Steve Carell on addiction in ‘Beautiful Boy’
Steve Carell shares his experience acting in a drama about crystal meth addiction
Directed by Felix van Groeningen
Screenplay by Felix van Groeningen and Luke Davies
Starring Steve Carell, Timothée Chalamet, Maura Tierney, Amy Ryan, and Timothy Hutton.
Rated R, Now Playing
In an interview regarding his recent performance in the drama Beautiful Boy, actor Steve Carell sheds light on his experience portraying the father of a crystal meth addict.
The Huntington News: As a father, how did your experiences raising kids influence your experience filming Beautiful Boy?
Steve Carell: From the moment you have kids, you are terrified of something bad happening to them, and when something actually does, it’s a parent’s worst nightmare. So to imagine what David Sheff was going through when his son was spiraling out of control with a methamphetamine addiction... it’s hard to wrap my head around it. It’s hard to comprehend how bad that must’ve been.
The Tech: In a lot of the starring roles you are best known for, you’ve played a comedic character very convincingly.
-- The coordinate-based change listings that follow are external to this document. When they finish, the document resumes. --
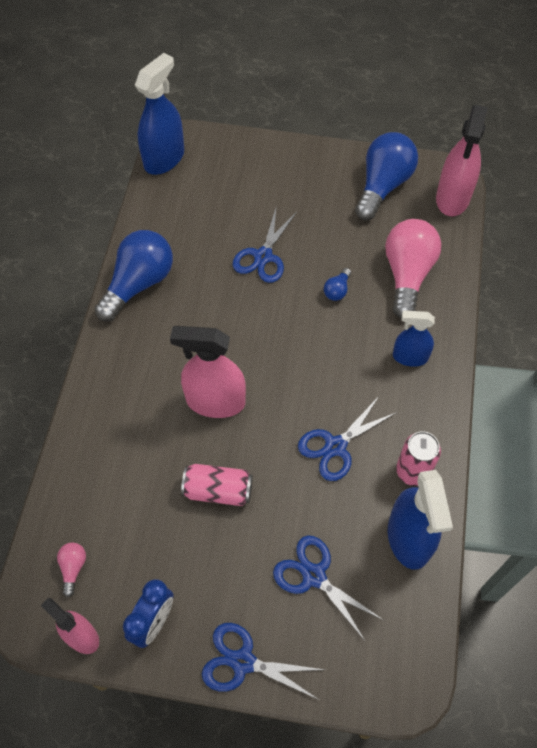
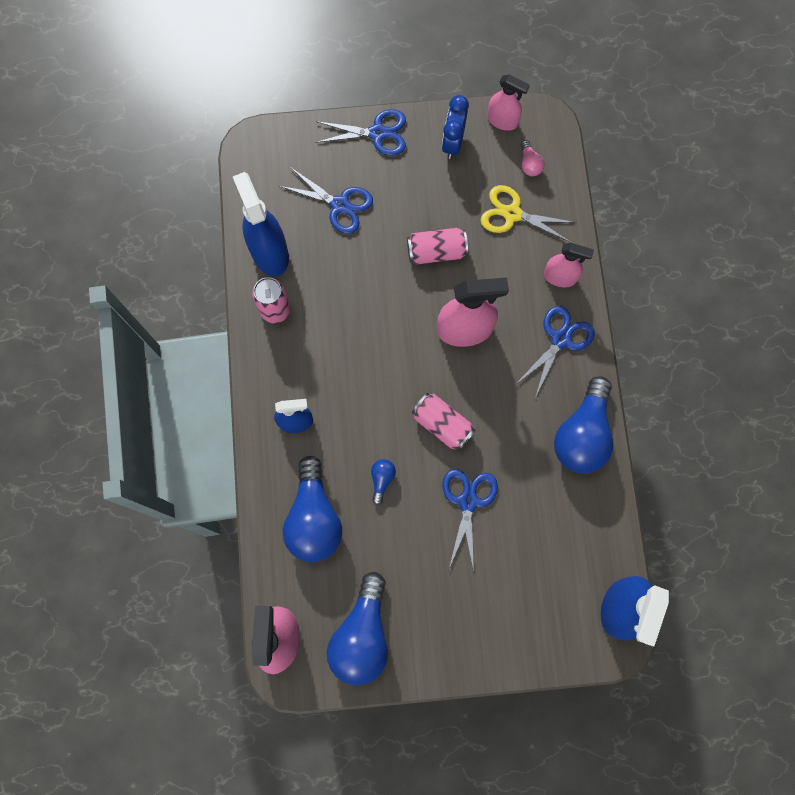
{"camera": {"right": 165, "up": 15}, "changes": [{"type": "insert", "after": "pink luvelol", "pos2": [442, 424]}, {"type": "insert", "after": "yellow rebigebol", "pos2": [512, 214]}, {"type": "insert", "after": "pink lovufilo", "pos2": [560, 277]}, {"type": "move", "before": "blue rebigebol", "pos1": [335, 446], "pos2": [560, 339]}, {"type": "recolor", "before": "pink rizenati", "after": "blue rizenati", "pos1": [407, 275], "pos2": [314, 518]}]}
What was your experience as a lead in a movie as dark and serious as Beautiful Boy? What were the most difficult aspects of adopting the mindset of a character like David?
Steve Carell: I sort of approach comedies and dramas the same way. I think comedies are funnier when they’re believable, if there’s something truthful and honest about the characters. And that’s certainly the case with a drama. The more that a person can relate, the more it resonates with [viewers]. I related to this character because I’m a dad. As I was saying before, it’s a really really scary prospect seeing your kids go through something like this. So, there was never inclination to be funny on my part, per se, but there’s also humor even within the darkest moments. I think we look for those moments as well — it’s not all gloom and doom.
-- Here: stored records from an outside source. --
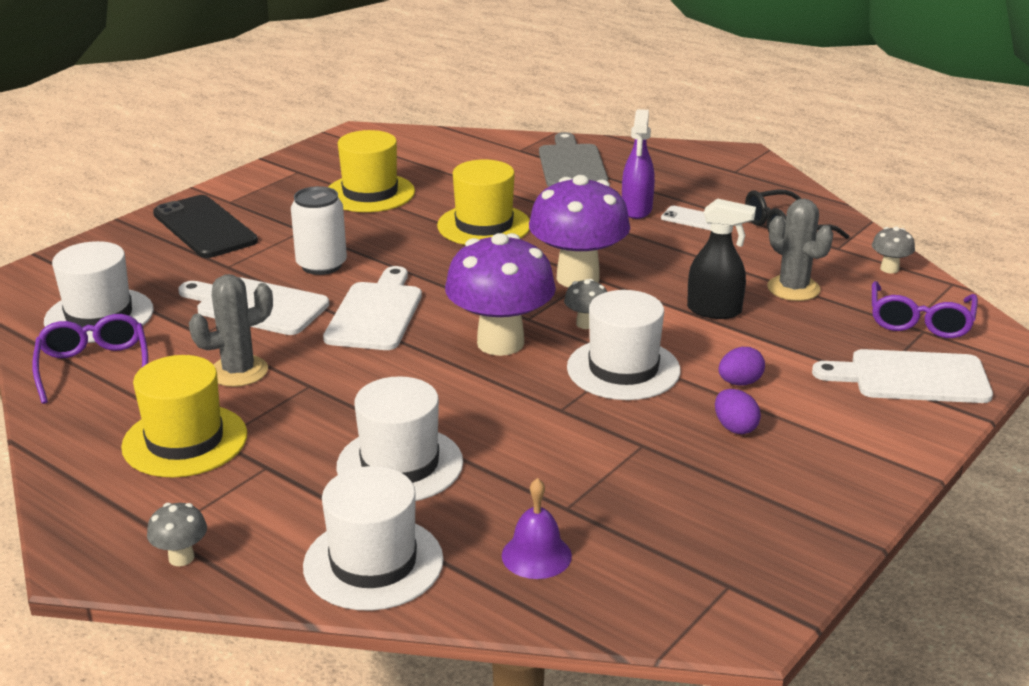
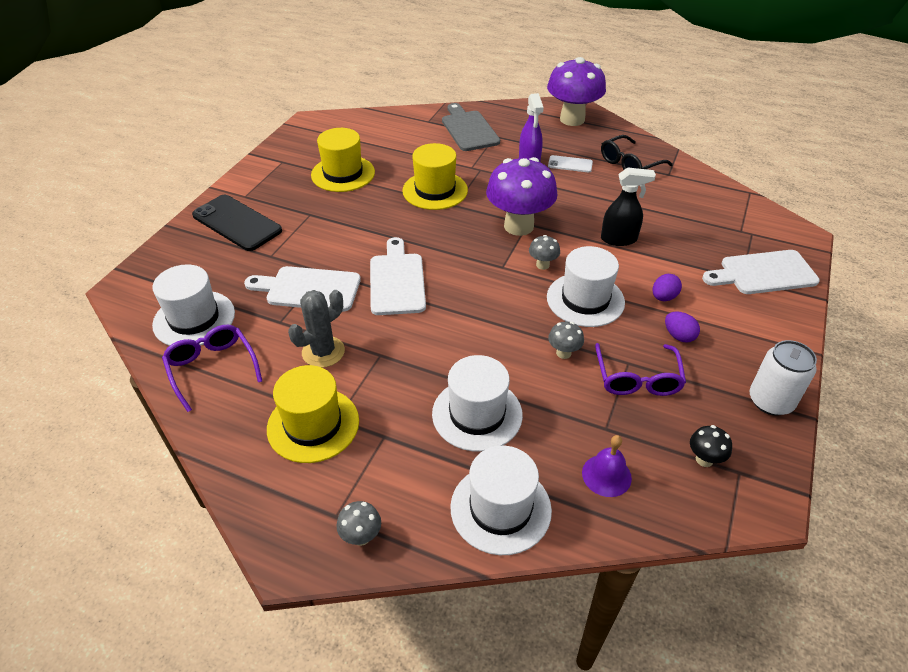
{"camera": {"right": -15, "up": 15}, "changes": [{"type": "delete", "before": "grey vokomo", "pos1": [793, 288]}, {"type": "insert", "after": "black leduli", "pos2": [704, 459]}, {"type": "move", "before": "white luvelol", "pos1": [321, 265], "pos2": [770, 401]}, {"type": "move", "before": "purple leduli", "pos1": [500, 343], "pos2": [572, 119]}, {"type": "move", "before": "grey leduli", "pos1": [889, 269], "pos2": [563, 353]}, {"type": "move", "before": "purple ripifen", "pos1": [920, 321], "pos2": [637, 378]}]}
Boston Globe: What’s something that you learned from this process about addiction?
Steve Carell: I didn’t know a lot about methamphetamines and one of the things I did learn is that it alters your brain chemistry and it reduces your capacity for rational thought, and it makes it just that much more difficult to [escape] the throes of it. It’s such an insidious drug.
Boston Globe: How important was it for you to showcase that addiction is not just a singular disease; it’s something that affects a person’s whole community, their whole family?
Steve Carell: That’s one of the important aspects of this— that it tells a story from two perspectives, based on two books: Tweak by Nic Sheff and Beautiful Boy by Nic’s father David. They have very different voices, really. Nic’s book is much more first person, very immediate, very much in the now, and David’s book is much more of an overview about their relationship and his ruminations on this entire period with his son. So, I think it is important to get a balance of both sides. It’s an interesting construct that you do get to see. [Addiction] is destroying a lot of people at the same time.
The interview has been edited and cut for clarity and length.